To really appreciate this content might need a little basics course on
billiards. It’d probably be really useful for someone practicing a hobby and
trying to get tactics practiced and analyzed.

------
floatingatoll
Useful context from the subtitle:

> _Super slow motion clips supports "The Illustrated Principles of Pool and
> Billiards"_

Down that rabbit hole a bit further:

[https://drdavebilliards.com/videos/high-speed-
video/](https://drdavebilliards.com/videos/high-speed-video/)

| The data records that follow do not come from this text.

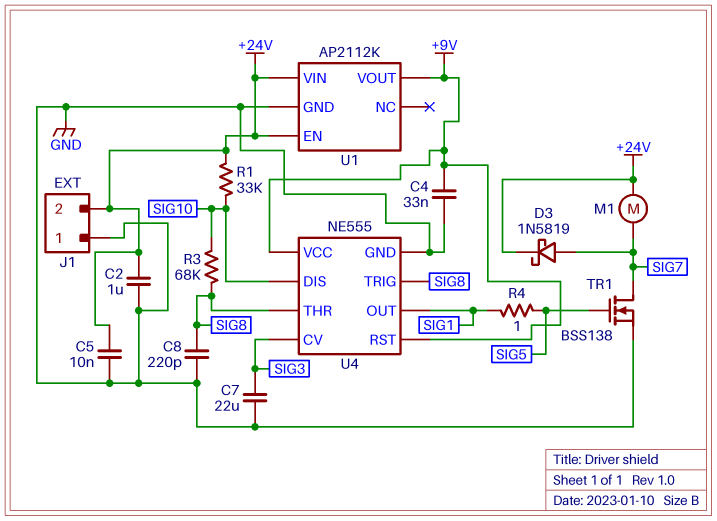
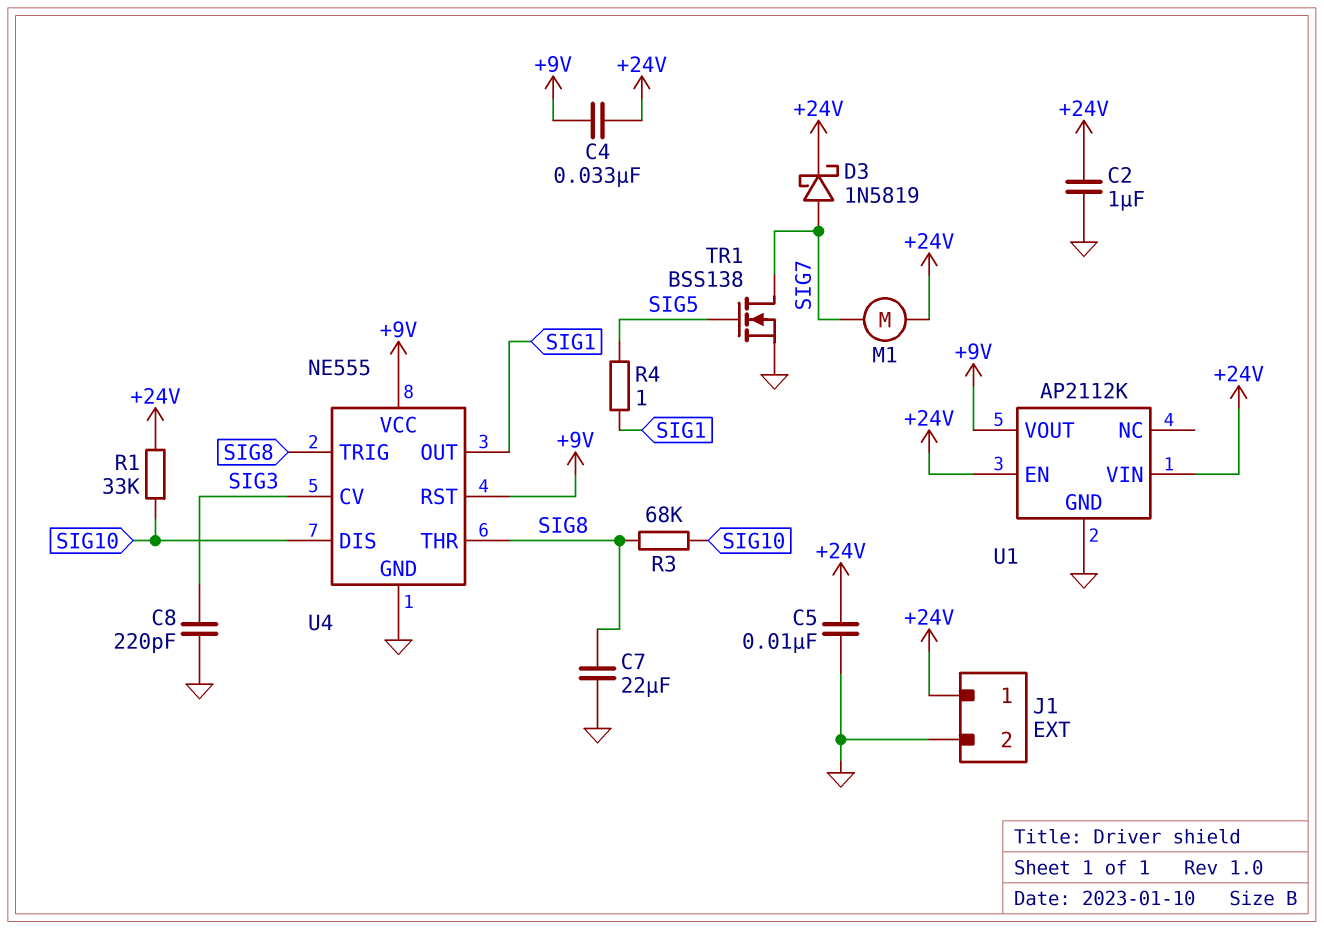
C4: 33nF (+9V, GND) -> 33nF (+9V, +24V)
C7: 22uF (GND, SIG3) -> 22uF (GND, SIG8)
C8: 220pF (GND, SIG8) -> 220pF (GND, SIG3)
J1 pin 1: GND -> +24V
J1 pin 2: +24V -> GND

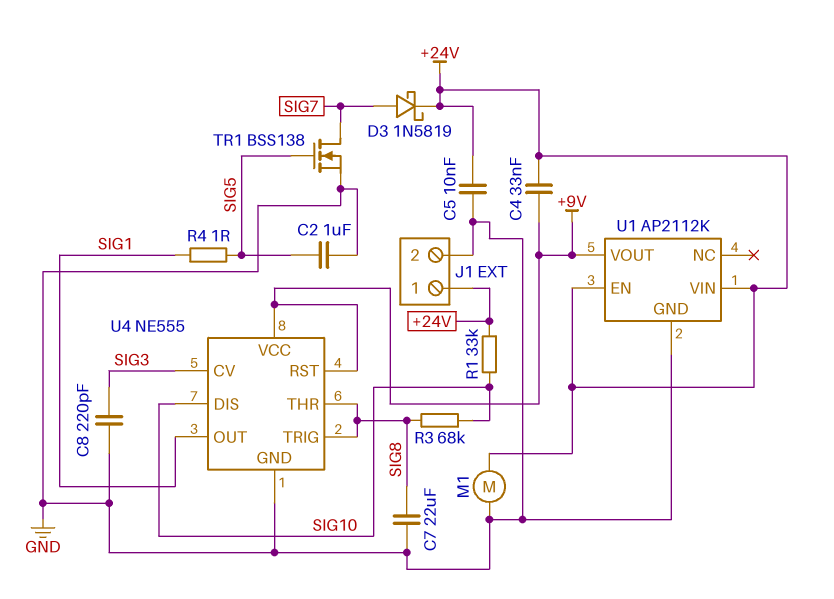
C2: 1uF (+24V, GND) -> 1uF (GND, SIG5)
M1: motor (+24V, SIG7) -> motor (+24V, GND)

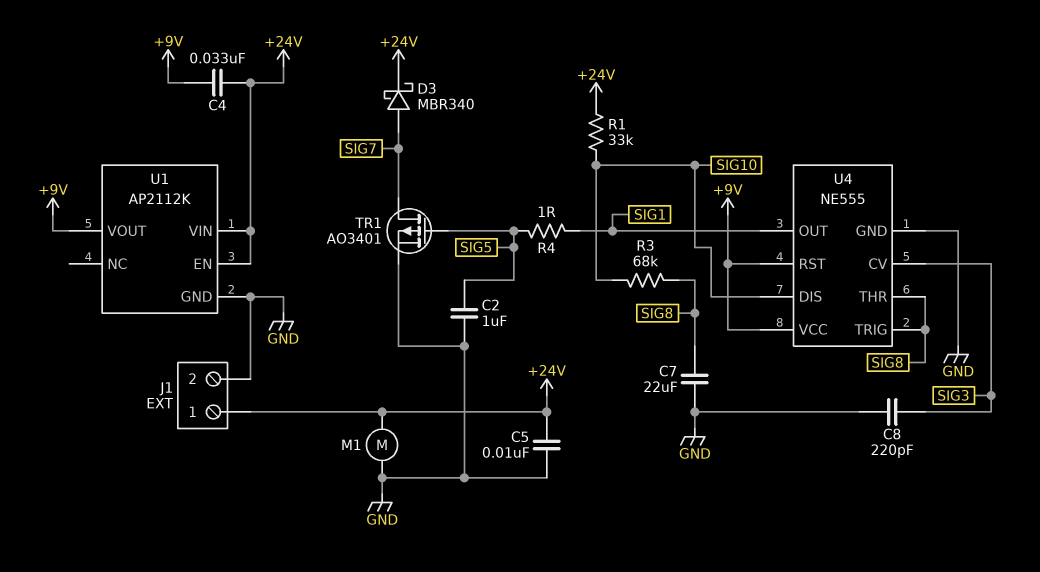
D3: schottky 1N5819 (A SIG7, K +24V) -> schottky MBR340 (A SIG7, K +24V)
TR1: NMOS BSS138 (G SIG5, D SIG7, S GND) -> PMOS AO3401 (G SIG5, D SIG7, S GND)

> _The HSV DVD contains numerous narrated super-slow-motion video clips filmed
> with a special high-speed video camera._

I note a (c) 2007 on the DVD's label image on the website, which probably
explains the video quality.

Given that there are at least ~25 other instructional DVDs included in various
sets for sale, I get the impression that these videos are essentially online
for free because they're not really useful without either having purchased the
coursework or being enough of an expert that you don't need the coursework
anyways. Still neat, though.

------
thedirt0115
Dr. Dave is awesome. If you like this, you might also like "Amateur Physics
for the Amateur Pool Player" \--
[http://www.sfbilliards.com/Misc/Shepard_apapp.pdf](http://www.sfbilliards.com/Misc/Shepard_apapp.pdf)

------
jedimastert
Dr. Dave is an absolutely fascinating resource about the mechanics of pool, in
an incredibly niche way[0]

[0]:
[https://www.youtube.com/user/DrDaveBilliards](https://www.youtube.com/user/DrDaveBilliards)

------
leto_ii
I took a quick look at a few of the videos. While they do provide insight into
cue ball/target ball behavior, they don't seem to show how to achieve the
shots in the first place.

Are there videos that also show how the cue hits the ball?

------
andrewfromx
these are excellent. Now I just need the same series of videos but for
[https://wildlifestudios.com/game-tennis/](https://wildlifestudios.com/game-
tennis/)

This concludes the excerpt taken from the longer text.